Baseball and criminal sentencing are different things, and they should be treated that way. But since 1993, California and 22 other states have adopted so-called "three strikes" laws, under which someone convicted of a third felony faces life in prison.

Of those 23 states, California is the only one that allows nonviolent and less-serious offenses to be included as the third strike that triggers 25-years to life sentence.

As a result of California's failure to distinguish between triggering offenses, there are now 8,700 inmates serving life in this state under the three-strikes law. Over half of these inmates are there for offenses that were not violent or serious felonies. Even shoplifting can be made the basis for a third strike, if the person convicted of shoplifting has a prior record of petty theft.

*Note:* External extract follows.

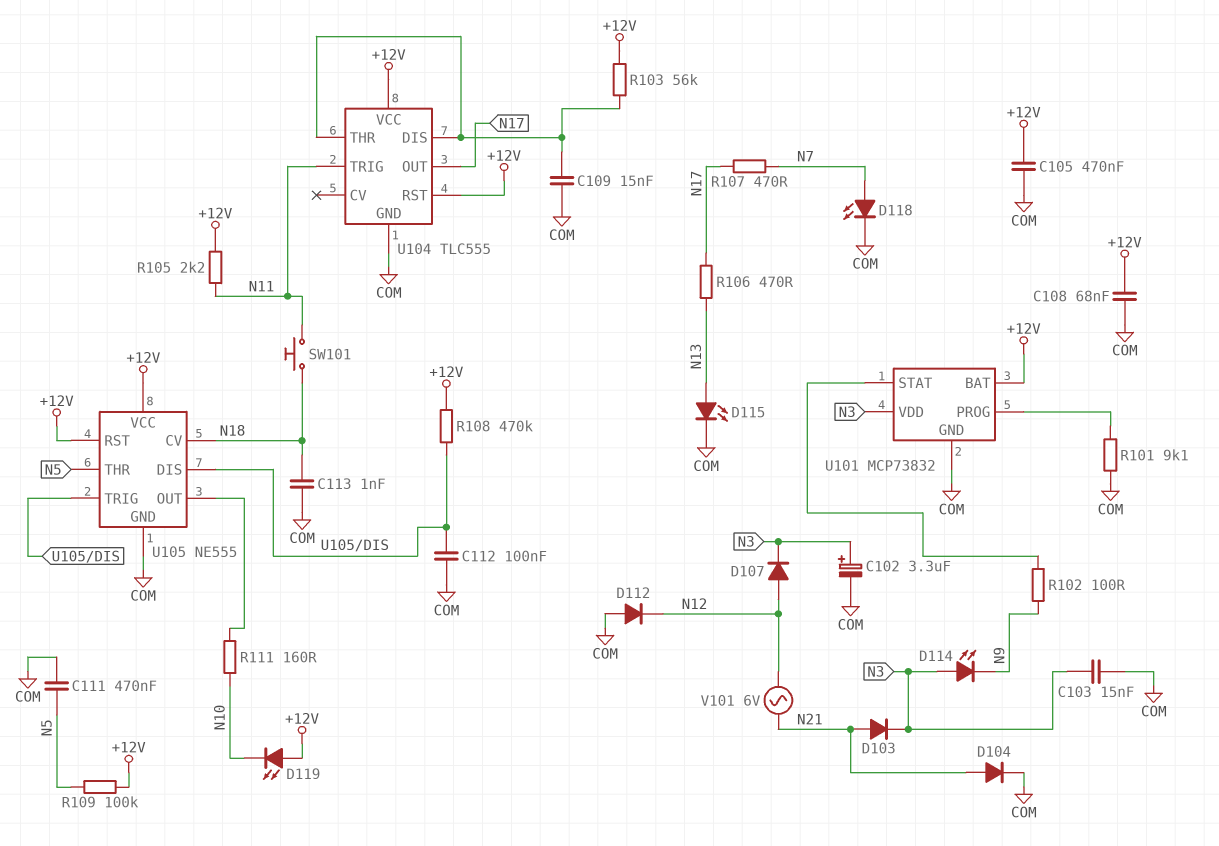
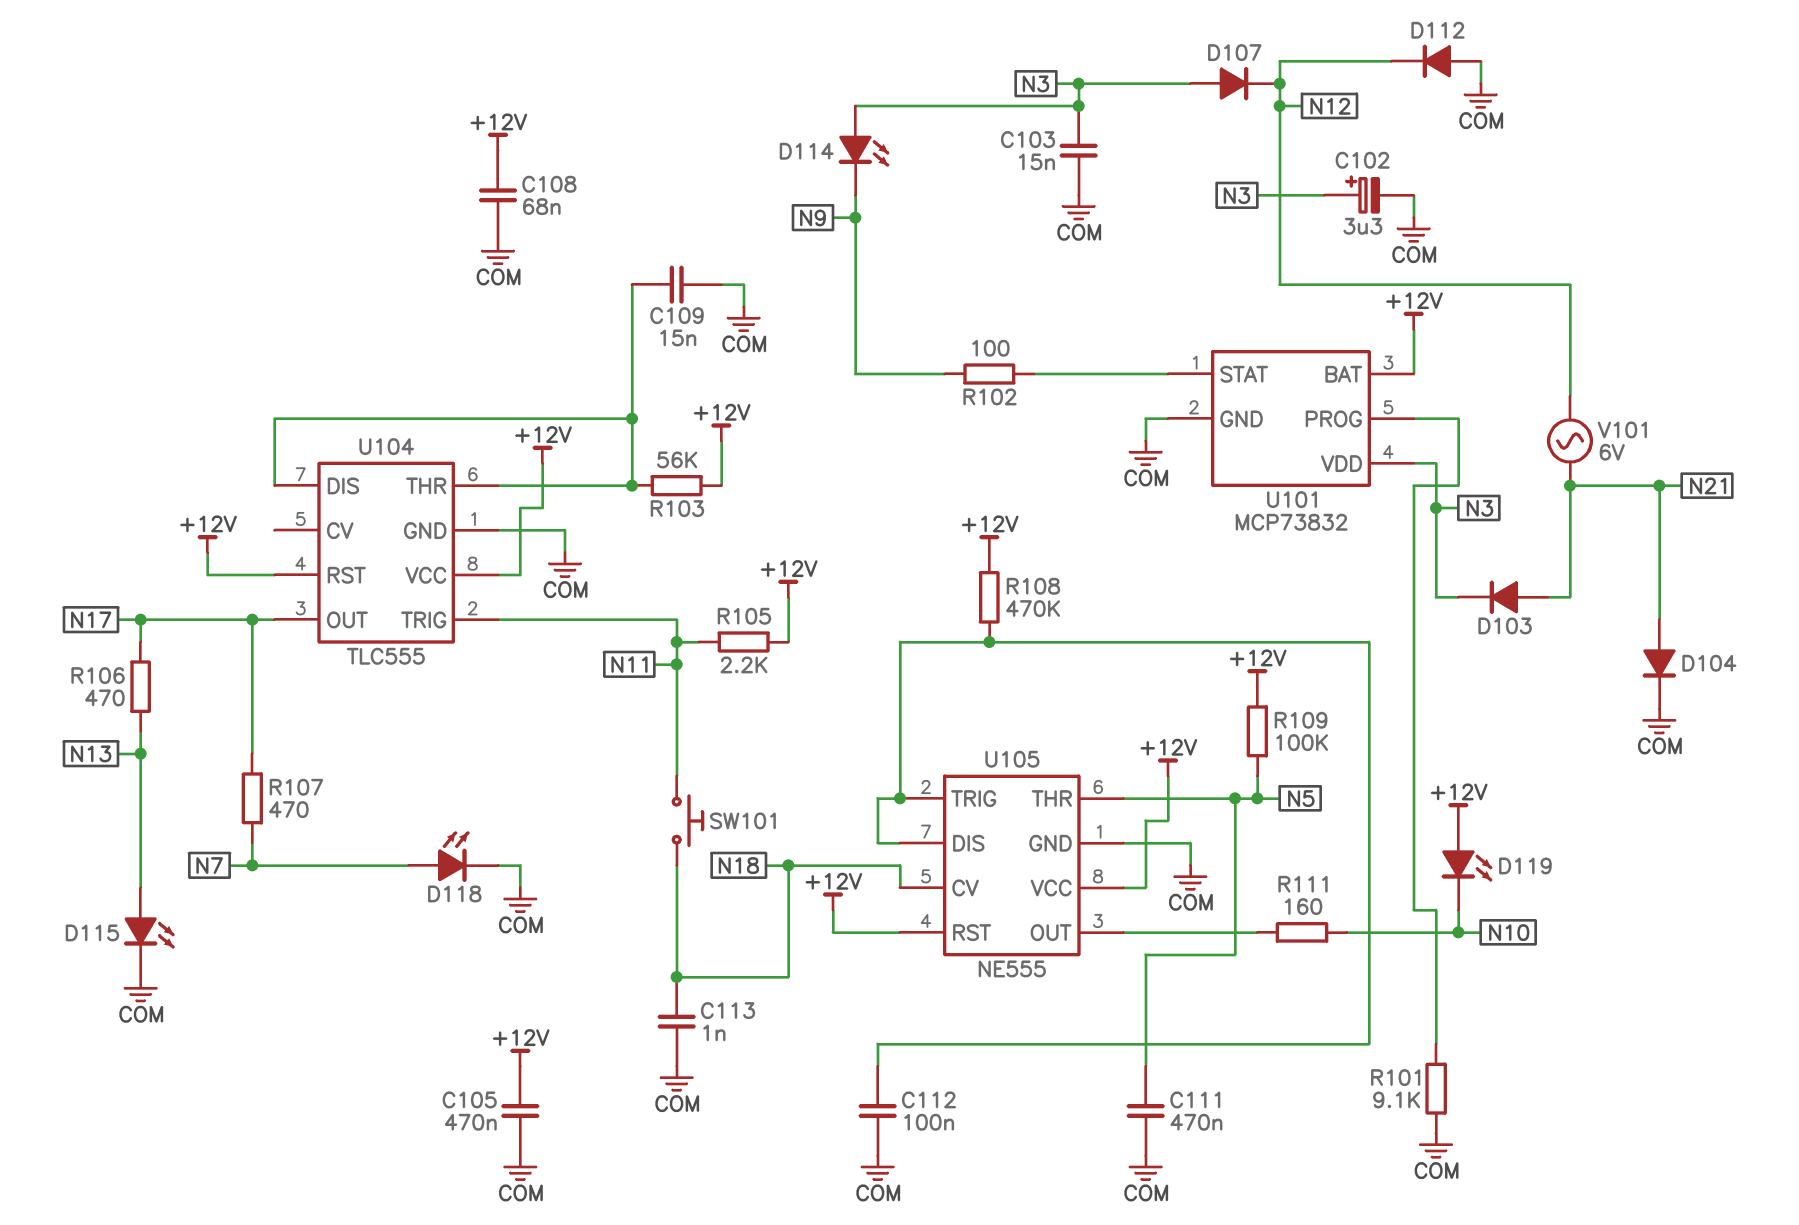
D107: diode (A N12, K N3) -> diode (A N3, K N12)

It is of course very expensive - upwards of $40,000 per year - to imprison so many people so indiscriminately for so long. And the impact on public safety is dubious at best. The consensus among many criminologists is that there is no statistical evidence that three-strikes laws actually bring down the crime rate.

This doesn't mean that California's law is easy to change. Los Angeles County District Attorney Steve Cooley found that out in 2006, when he worked with a state senator on a bill to amend the law. The proposed bill would have required that the third strike be either a violent or serious felony. It would also have taken certain lower-level offenses, such as petty theft and small-scale drug possession, off of the list of strikes.

The bill died in the state senate, however, and Californians are still stuck with a law that Stanford law professor Michael Romano calls "the worst criminal law in the country."